When you first start our and you are working your first cases you'll be quite excited when you submit your first invoices. You'll be very sad when they don't get paid within 30 days. When you are a new vendor to a large company you will first have to be placed into the accounting system for payment and then your invoice will sit the requisite waiting period they established before they will mail out a check.

When all your clients are new you should expect that it will take two months to get paid for your first months work (if you are lucky enough to get work your first month). With that in mind make sure you have enough cash in the bank for the following:

i. Your expenses
ii. Business insurance
iii. Office expenses, unless you are going to work from home (which is just fine)
iv. Taxes
v. Expenses for travel and hard drives

If at the start of the 3rd month you have no business or your bills are still being questioned and you don't have enough cash saved to go beyond 3 months its time to go look for another job!

d. Enough prior exposure to local lawfirms and companies for word of mouth to build

This is important and only really understood by those who get the work already. When a lawyer looks to hire an expert witness they don't just go to google and search for 'expert witness'. They call other lawyers in the their lawfirm and their lawyer friends and ask who they used and are happy with.

Word of mouth is what civil forensic labs live and die off of. No matter how much money you spend on marketing, ad words, websites, cards, logos, flyers, brochures, super special deals on your services it won't matter if someone else has not already used you and liked you.

There is a considerable amount of risk involved for a lawyer picking the expert witness. If you can't produce a good report and provide good testimony then their case will suffer. Worse if your findings are proven to be incorrect or you are disqualified as an expert they will look to their clients as if they didn't do their job right. Possibly leading to lawsuits against the lawyer and you for negligence.

So understand and respect this requirement, you can't change it. I don't know how IR work is gained but I will tell you that civil expert witness work comes from the outside lawfirm no matter how many good friends you have working within a company who recommend you to in house legal.

e. Licensed copies of your preferred tools

Please, please, please don't ever used pirated software in your work as a testifying expert. If you are going for a full open source shop thats great, but never used pirated software.

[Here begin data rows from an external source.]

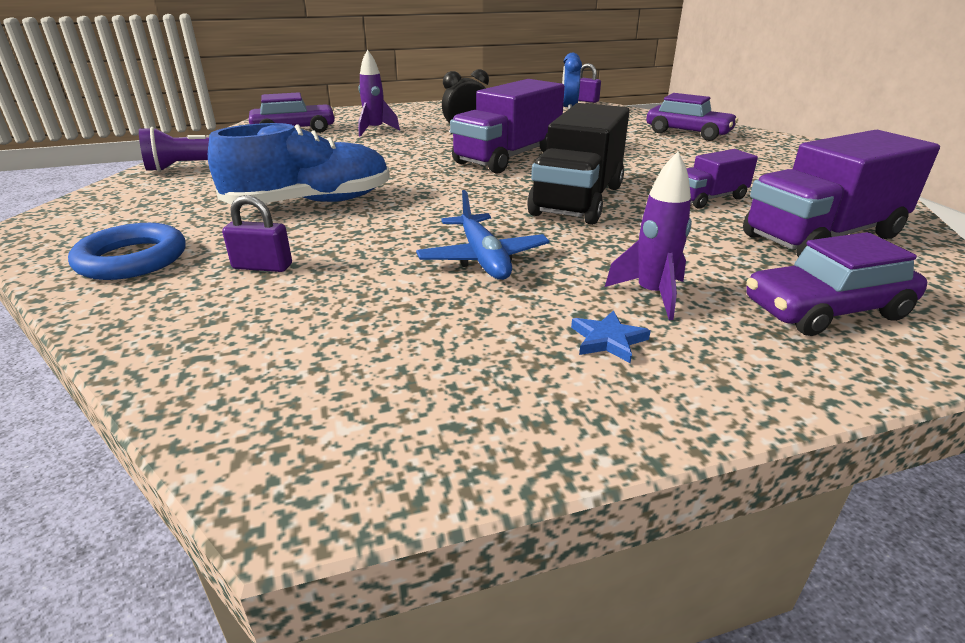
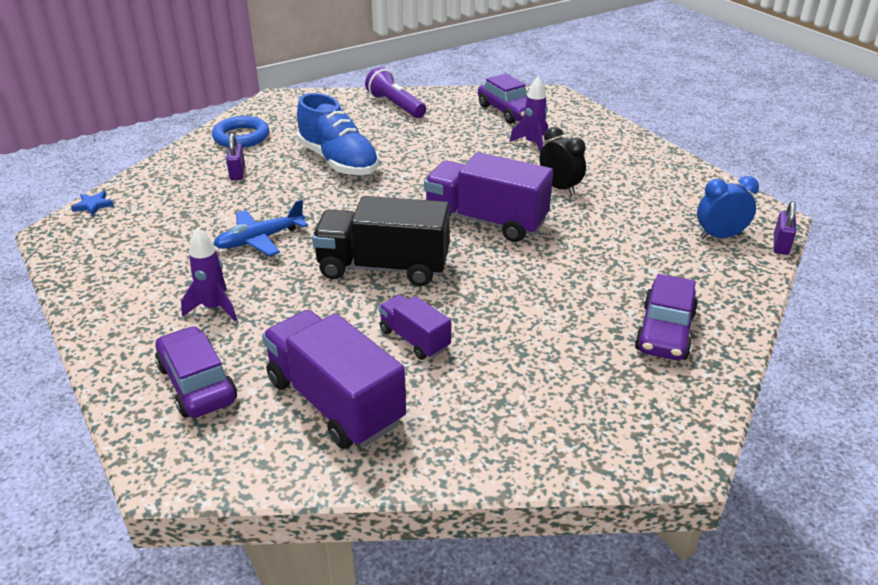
camera: 75 degrees right, 5 degrees up
(608, 340) = (158, 293): blue star -> blue star (93, 205)

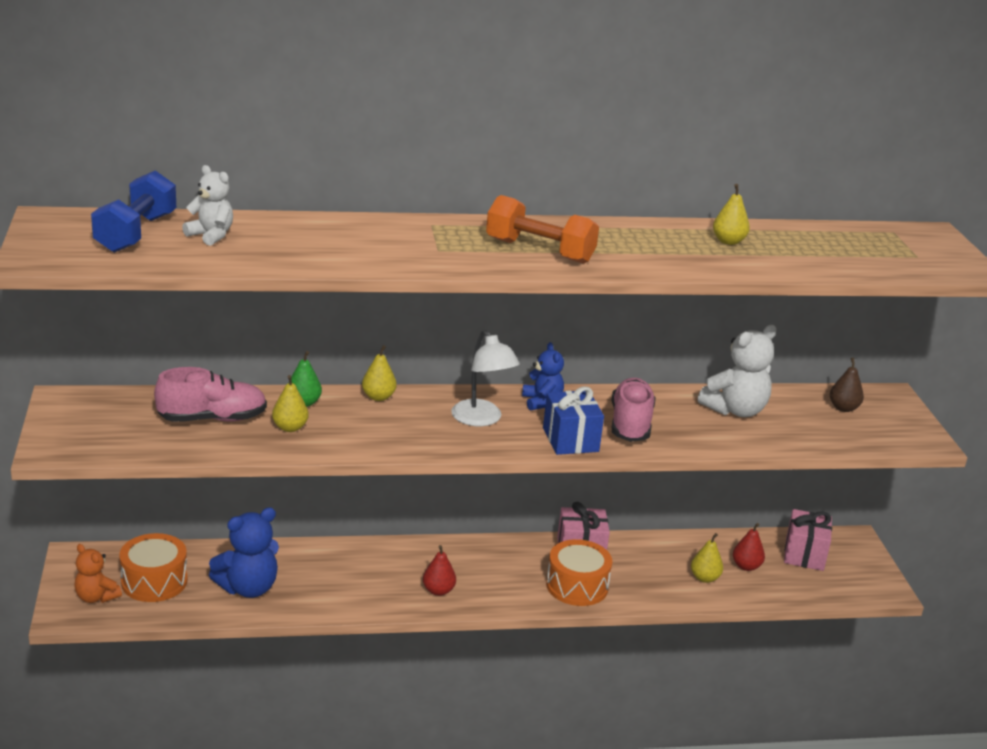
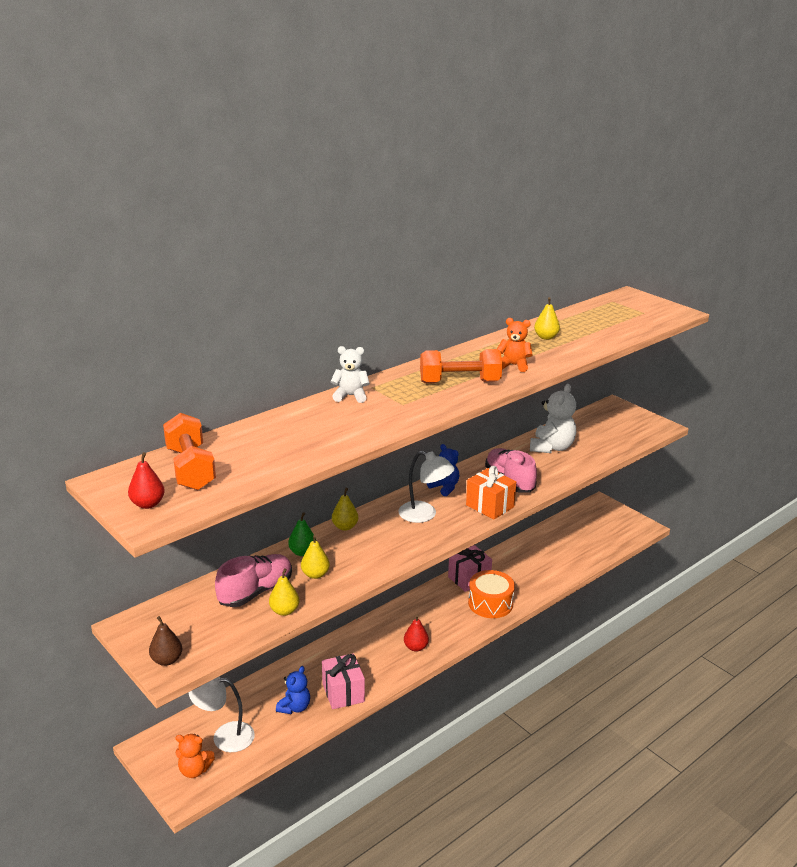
camera: 30 degrees left, 0 degrees up
(136, 233) = (191, 468): blue dumbbell -> orange dumbbell
(154, 581) = (224, 736): orange drum -> white lamp
(211, 235) = (245, 449): white teddy bear -> white teddy bear (350, 396)
(248, 588) = (294, 707): blue teddy bear -> blue teddy bear, size x0.63
(570, 440) = (490, 506): blue gift -> orange gift
(635, 256) = (514, 365): none -> orange teddy bear
(704, 578) = (551, 564): yellow pear -> yellow pear (284, 611)
(746, 566) = (565, 546): red pear -> red pear (148, 504)
(804, 554) = (585, 524): pink gift -> pink gift (343, 692)
(843, 408) = (601, 423): brown pear -> brown pear (167, 660)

If it comes out in testimony that you don't have a license for the software you used to generate the results it will not reflect well on your testimony.

I think that's enough for this post, I'll be writing more about this topic as the blog moves forward to give me a variety of topics to discuss. I hope my past experience is helpful to you and will lead you to future success. We need more independpent labs out there, every case needs at least two experts!